Obligations en matière de communication d’informations

Le règlement définit une approche de la notification des incidents importants en plusieurs étapes. L’ensemble des entités de l’Union devraient informer le CERT-UE de tout incident ayant un impact important. Un incident est considéré comme important si: a) il a causé ou est susceptible de causer une perturbation opérationnelle grave du service ou des pertes financières pour l’entité concernée; b) il a affecté ou est susceptible d’affecter d’autres personnes physiques ou morales en causant des dommages matériels, corporels ou moraux considérables.

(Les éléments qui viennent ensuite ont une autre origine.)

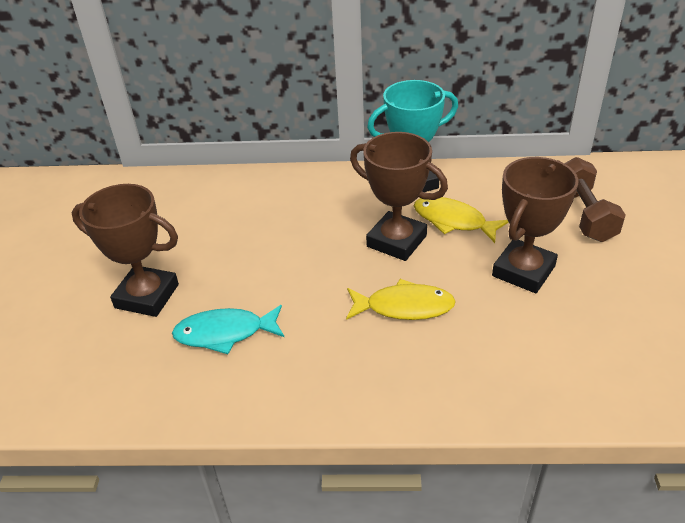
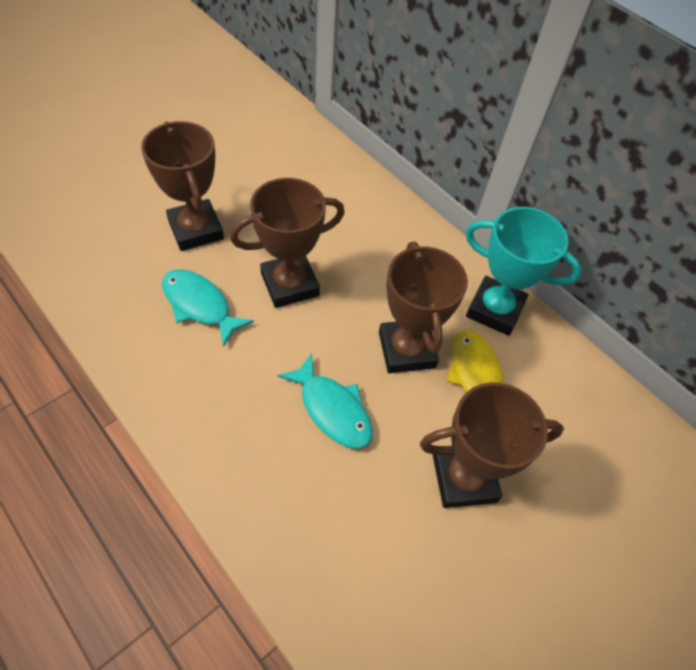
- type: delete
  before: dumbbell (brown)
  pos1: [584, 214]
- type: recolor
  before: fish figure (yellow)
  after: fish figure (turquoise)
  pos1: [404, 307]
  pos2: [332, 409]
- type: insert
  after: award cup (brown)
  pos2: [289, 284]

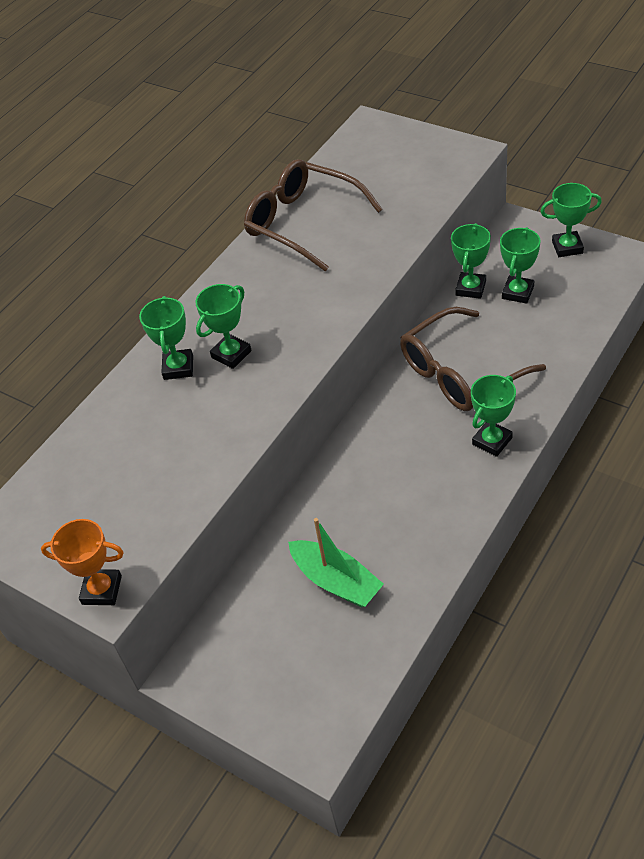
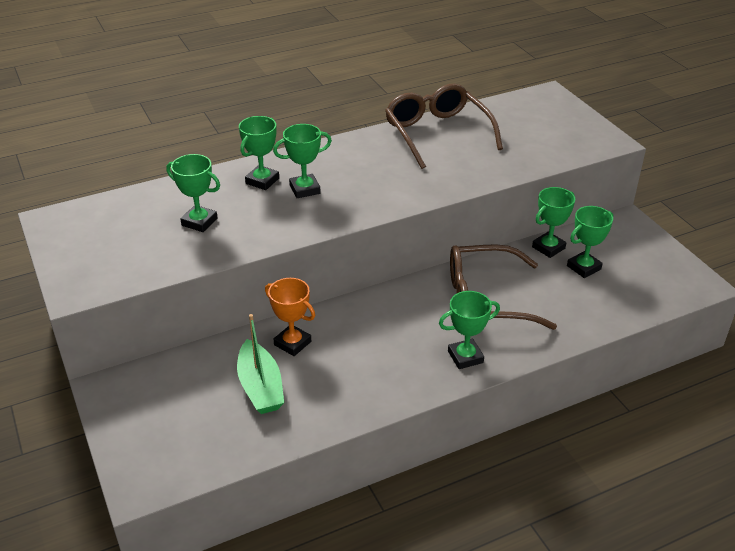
- type: move
  before: award cup (leaf-green)
  pos1: [567, 247]
  pos2: [199, 222]
- type: move
  before: award cup (bright orange)
  pos1: [102, 590]
  pos2: [292, 343]

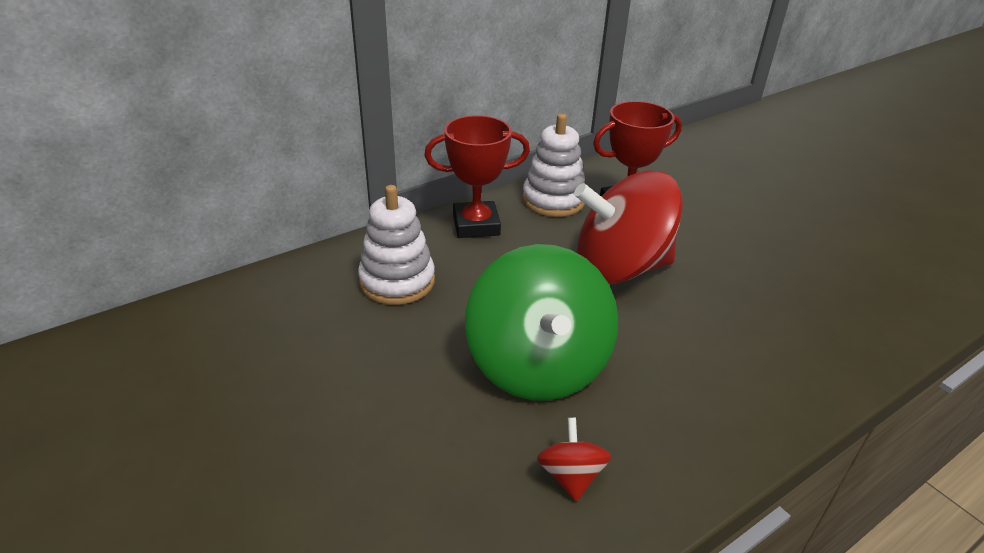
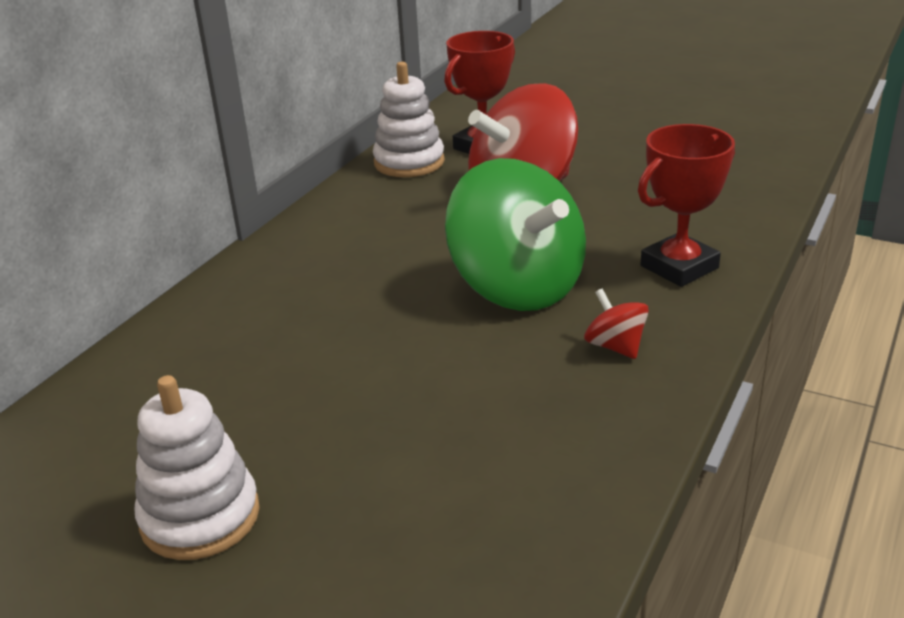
- type: move
  before: award cup (crimson)
  pos1: [476, 225]
  pos2: [679, 267]
- type: move
  before: ring stacker (pure white)
  pos1: [397, 281]
  pos2: [200, 517]

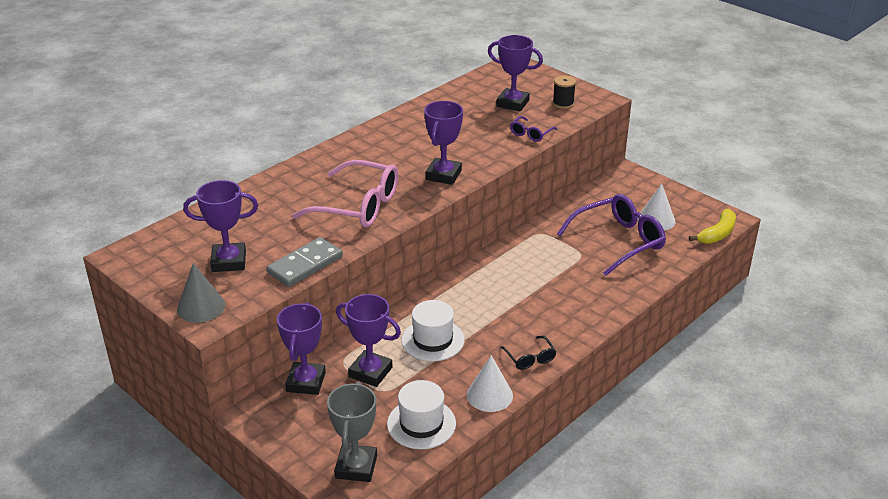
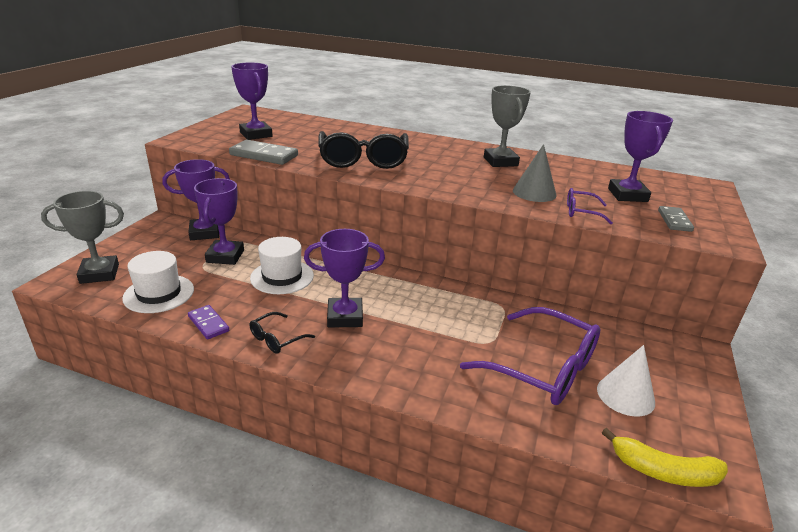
- type: replace
  before: bobbin (jet-black)
  after: domino piece (ash-grey)
  pos1: [563, 103]
  pos2: [674, 221]
- type: move
  before: award cup (violet)
  pos1: [443, 175]
  pos2: [345, 317]
- type: recolor
  before: spectacles (pink)
  after: spectacles (jet-black)
  pos1: [358, 206]
  pos2: [363, 160]
- type: move
  before: cone (ash-grey)
  pos1: [201, 307]
  pos2: [534, 192]
- type: replace
  before: cone (pure white)
  after: domino piece (violet)
  pos1: [489, 395]
  pos2: [208, 324]
- type: insert
  after: award cup (ash-grey)
  pos2: [500, 161]

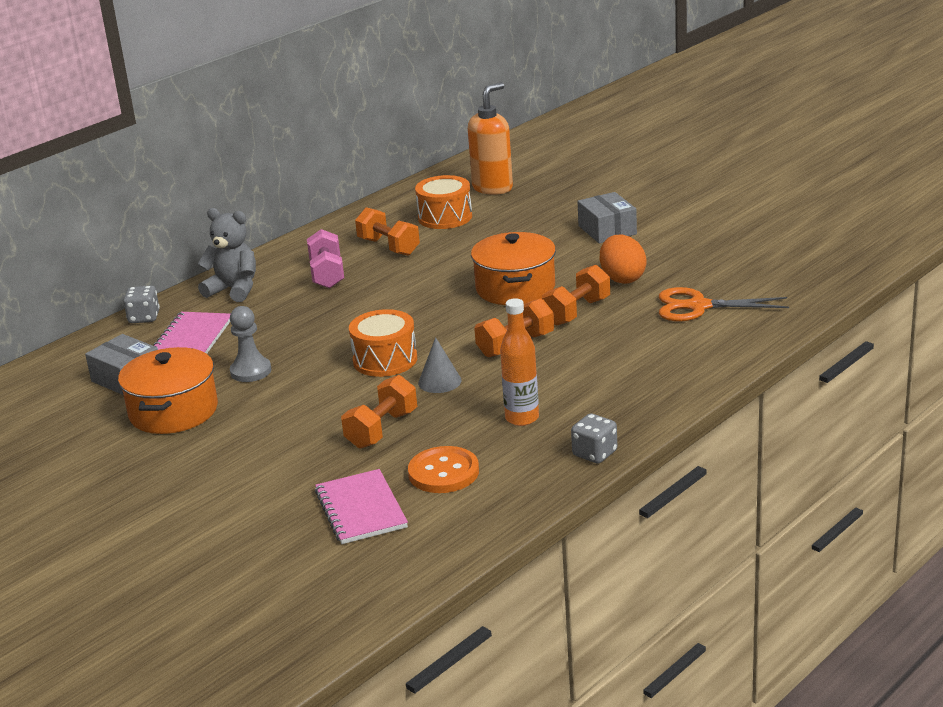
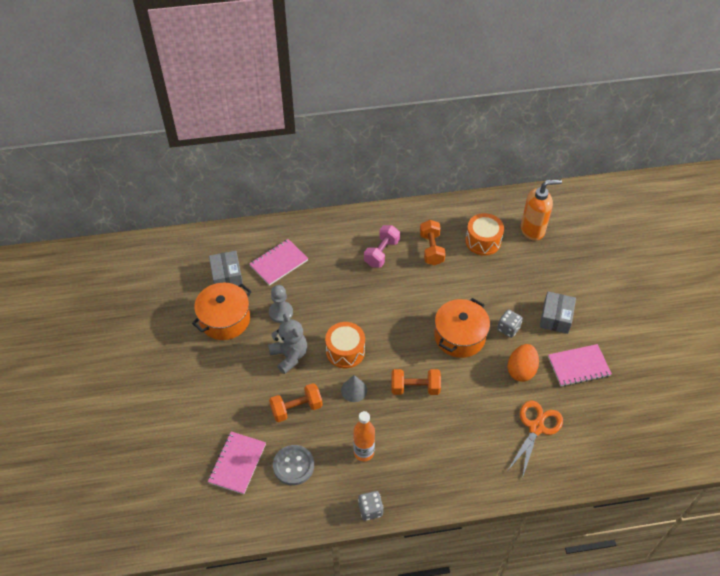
- type: move
  before: stuffed bear (ash-grey)
  pos1: [234, 290]
  pos2: [289, 356]
- type: delete
  before: dumbbell (bright orange)
  pos1: [577, 312]
- type: move
  before: dice (ash-grey)
  pos1: [144, 317]
  pos2: [508, 328]
- type: rotate
  before: scissors (bright orange)
  pos1: [698, 306]
  pos2: [536, 428]
  turn: 75
- type: recolor
  before: shirt button (bright orange)
  after: shirt button (ash-grey)
  pos1: [443, 472]
  pos2: [293, 466]
- type: insert
  after: notepad (pink)
  pos2: [578, 366]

Les entités de l’Union devraient notifier, entre autres, toute information qui permet au CERT-UE de déterminer toute conséquence inter-entités, transfrontière ou pour l’État membre hôte de l’incident important. L’ensemble des entités de l’Union devraient transmettre au CERT-EU:

a) sans retard injustifié et en tout état de cause dans les 24 heures après avoir eu connaissance de l’incident important, une alerte précoce qui, le cas échéant, indique si l’on suspecte l’incident important d’avoir été causé par des actes illicites ou malveillants ou s’il pourrait avoir un impact inter-entités ou transfrontière;

b) sans retard injustifié et en tout état de cause dans les 72 heures après avoir eu connaissance de l’incident important, un rapport d’incident.

Le CERT-UE devrait coordonner le traitement des incidents majeurs entre les entités de l’Union.